IHSG Berpotensi Menguat, Purbaya Dorong Direksi Baru BEI Atasi Saham Gorengan

Menteri Keuangan Purbaya Yudhi Sadewa mengharapkan agar deretan direksi yang akan terpilih pada Rapat Umum Pemegang Saham (RUPS) PT Bursa Efek Indonesia (BEI) mendatang fokus menciptakan pasar yang lebih bersih dengan menghapuskan praktik goreng-menggoreng saham.
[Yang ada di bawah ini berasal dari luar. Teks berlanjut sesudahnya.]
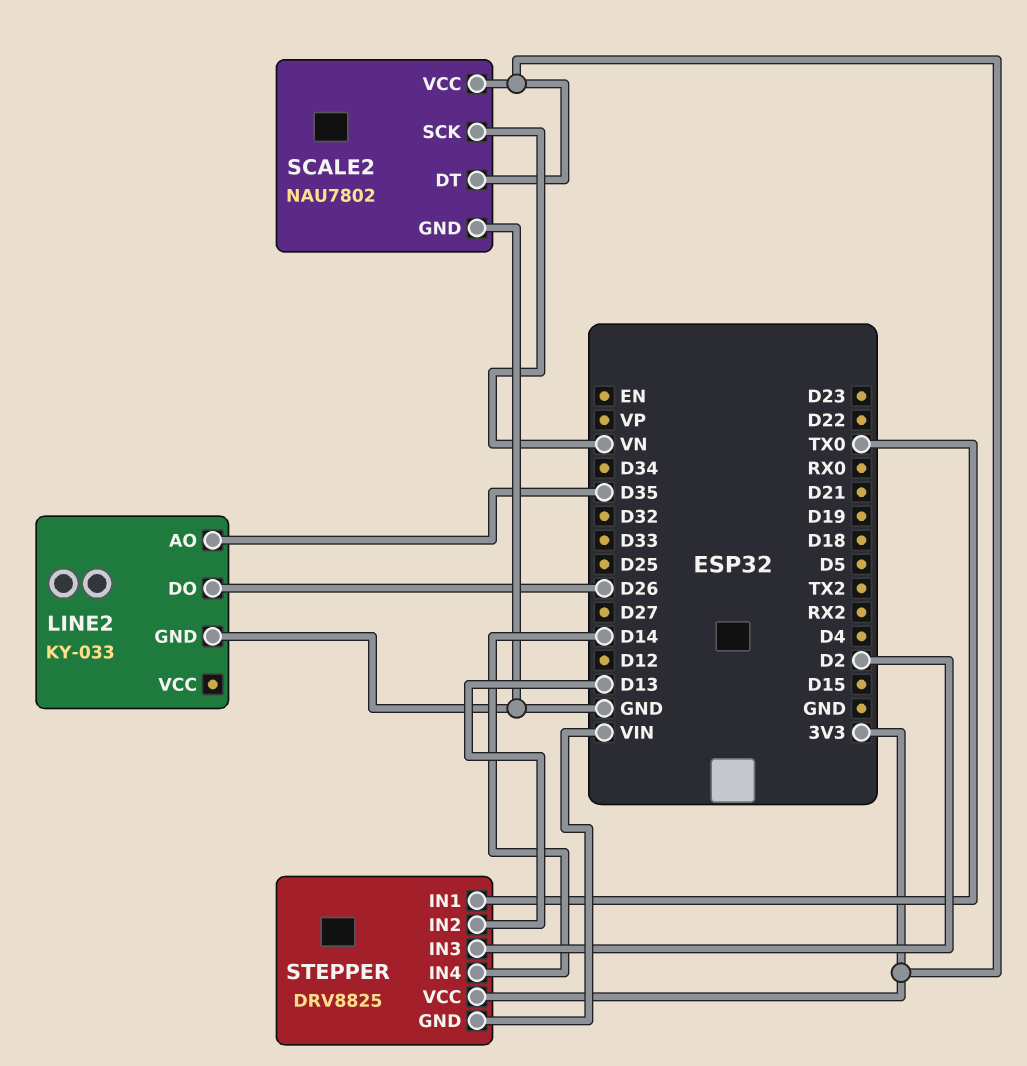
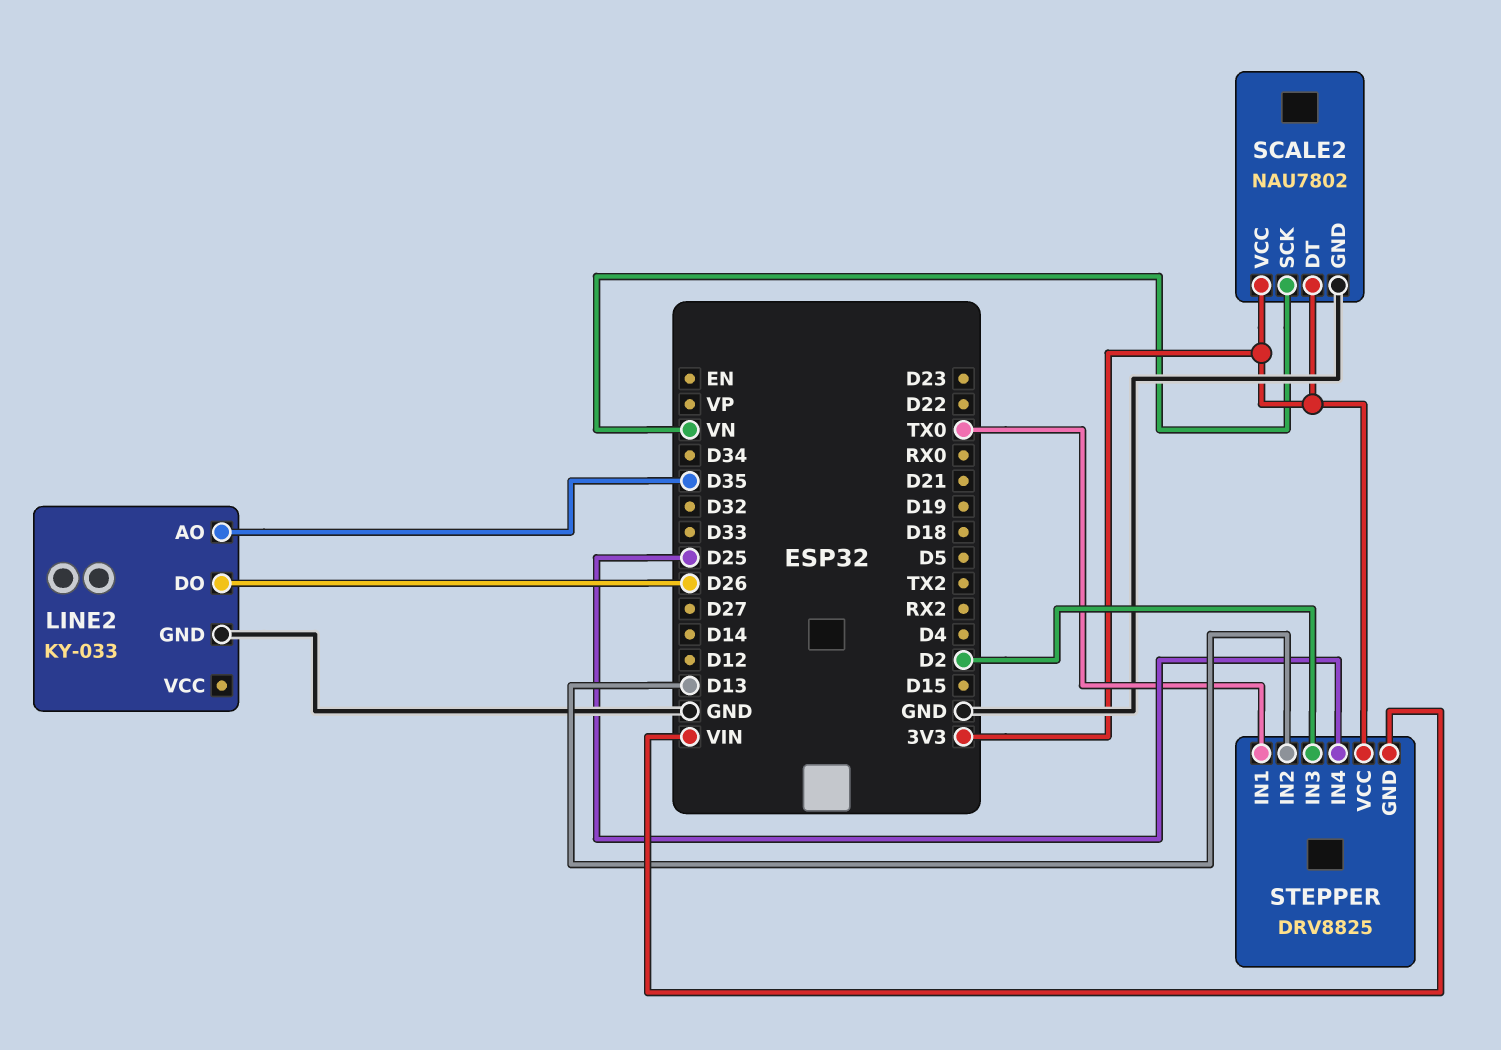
STEPPER pin IN4: D14 -> D25

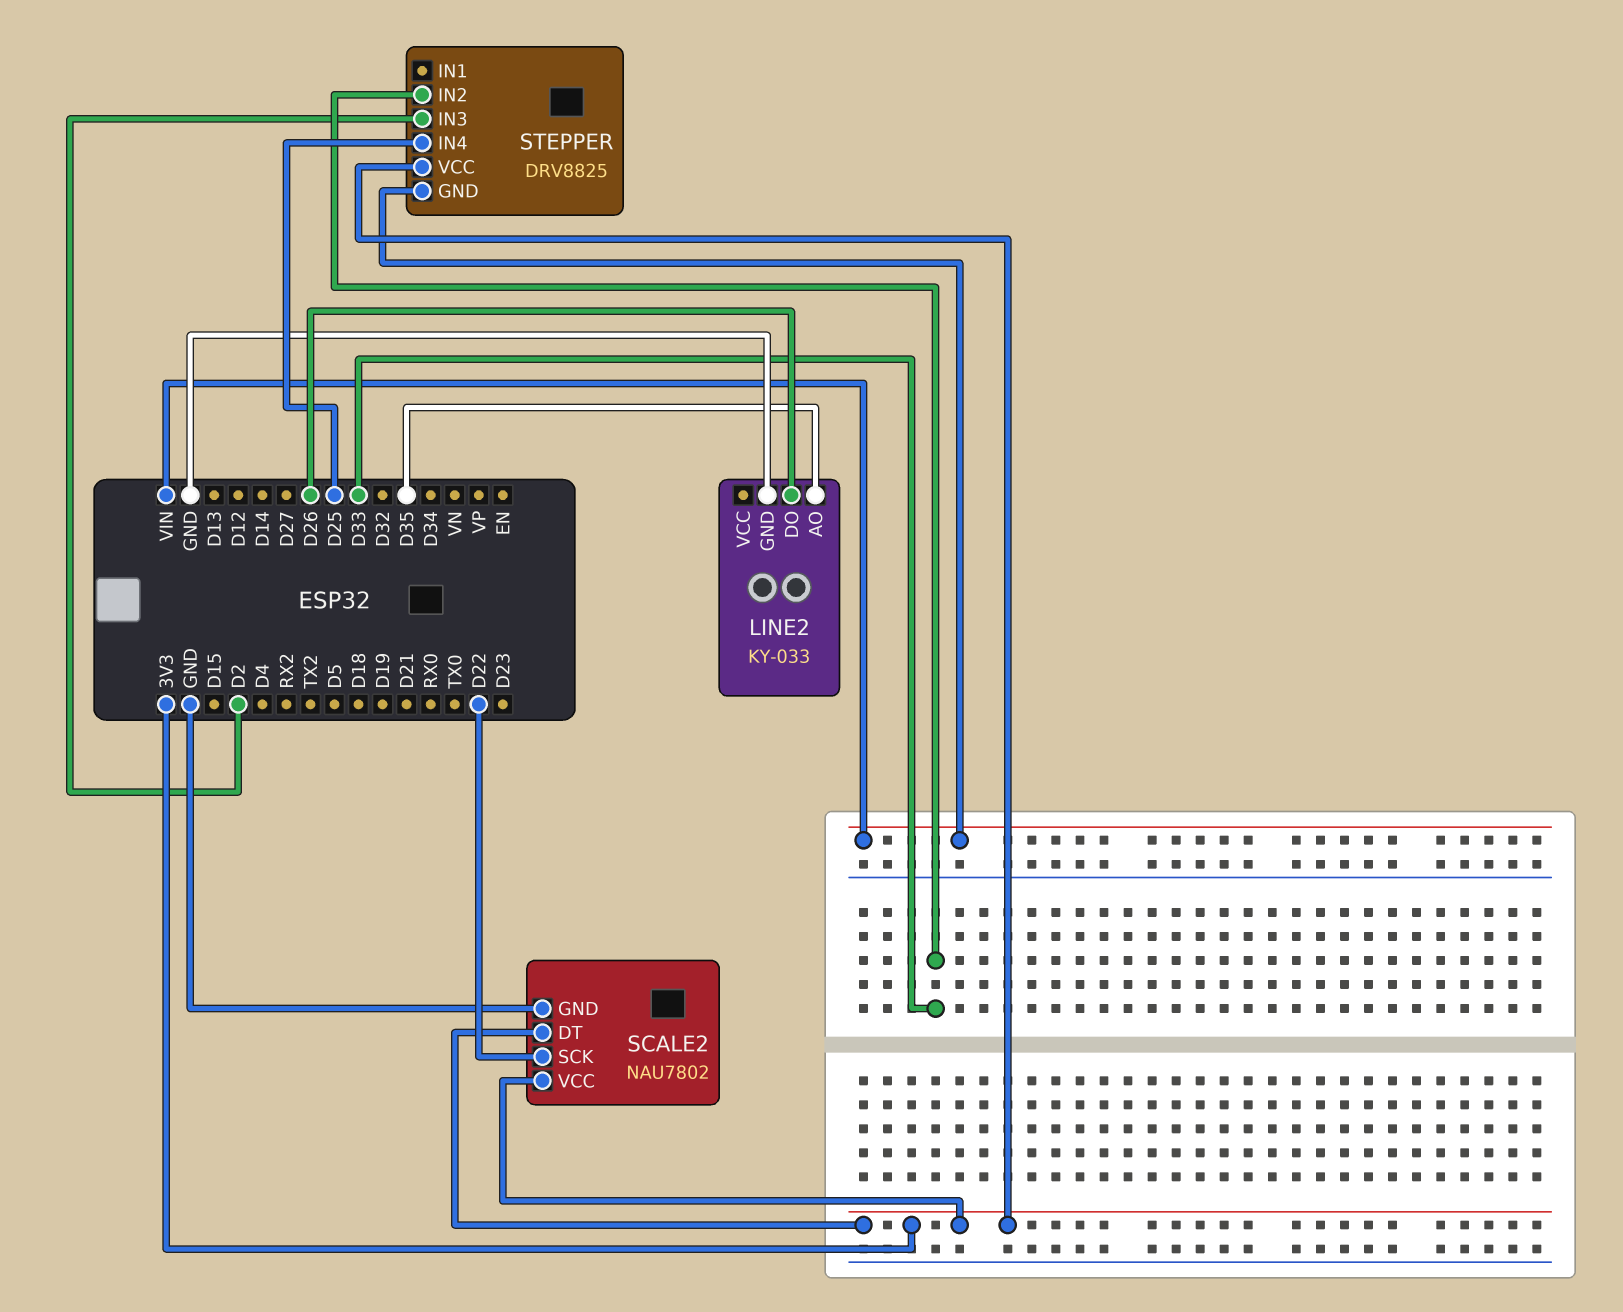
SCALE2 pin SCK: VN -> D22
STEPPER pin IN1: TX0 -> none
STEPPER pin IN2: D13 -> D33

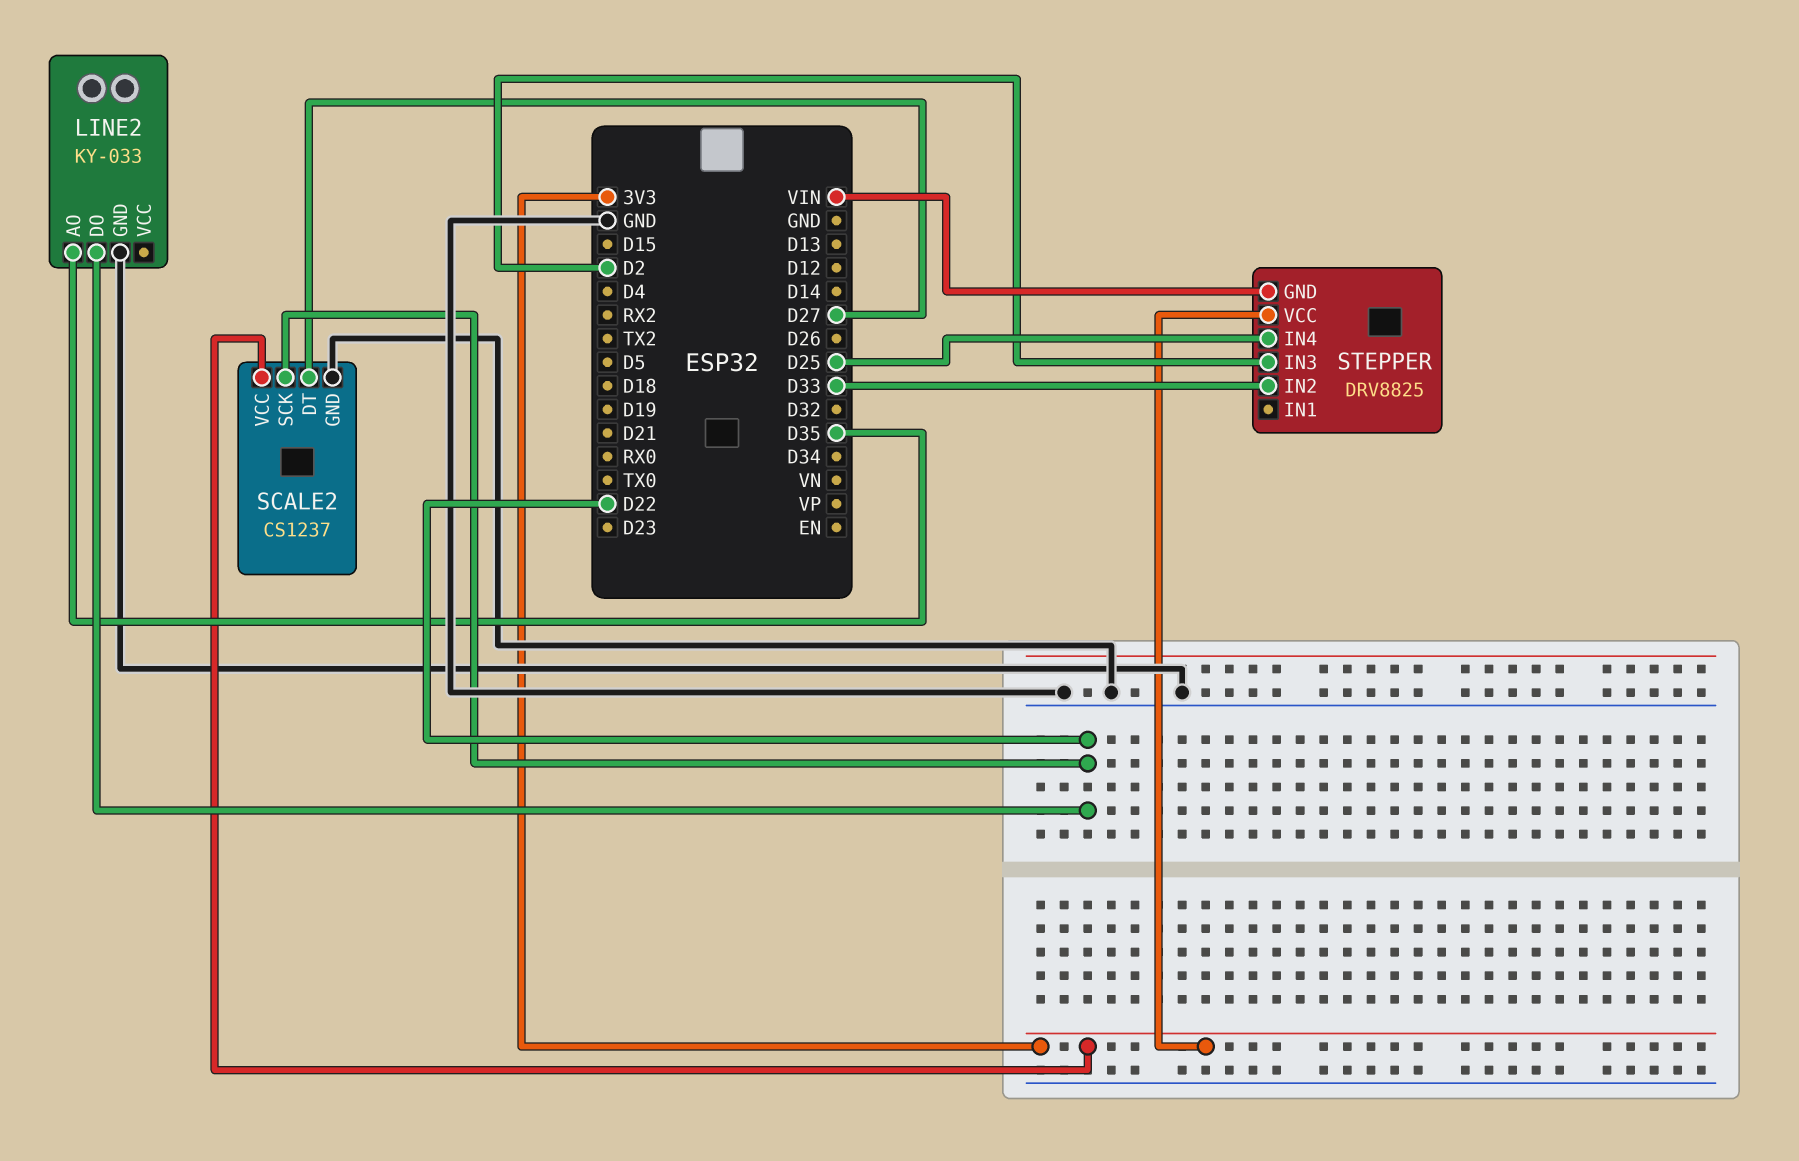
LINE2 pin DO: D26 -> D22
SCALE2: NAU7802 -> CS1237
SCALE2 pin DT: 3V3 -> D27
Menurutnya, langkah ini penting untuk mendukung stabilitas dan kepercayaan investor terhadap pasar modal Indonesia.

BEI berencana menyelenggarakan RUPS pada Juni 2026, dengan agenda utama pergantian para direksi. Purbaya menggarisbawahi pentingnya komitmen kuat dari direksi terpilih untuk menindak tegas praktik manipulatif yang merugikan pasar. “Pokoknya harus bisa mengerti pasar, dan bisa mengembangkan base dari investor retail dan institusi di sini. Dan yang paling penting adalah mereka punya komitmen yang kuat untuk membersihkan pasar dari para penggoreng saham yang kurang bertanggung jawab,” ujar Purbaya setelah seremoni pembukaan perdagangan di Gedung BEI, Jakarta.

Dalam hal pemberian insentif, Purbaya menegaskan Kementerian Keuangan akan mempertimbangkannya jika syarat utama, yakni pemberantasan tindakan goreng-menggoreng saham, terpenuhi. “Mereka belum minta insentif. Kalau mereka mengerti insentif, saya akan tanya apa prestasinya, berapa orang (penggoreng saham) yang ditangkap,” ujar Purbaya. Ia juga optimis bahwa IHSG dapat mencapai level 10.000 pada tahun ini, didorong oleh prospek pertumbuhan ekonomi domestik yang diperkirakan mencapai 6 persen yoy “Saya pikir memang itu optimisme di pasar atau pelaku pasar bahwa kita akan membaik terus ke depan. Kalau saya lihat, fondasi ekonominya yang sudah membaik sekarang, tahun ini akan lebih baik lagi karena kebijakan kita dengan BEI sudah amat sinkron, harusnya ekonomi akan tumbuh lebih cepat, dan 6 (persen) bukan mustahil dicapai tahun ini,” ujar Purbaya.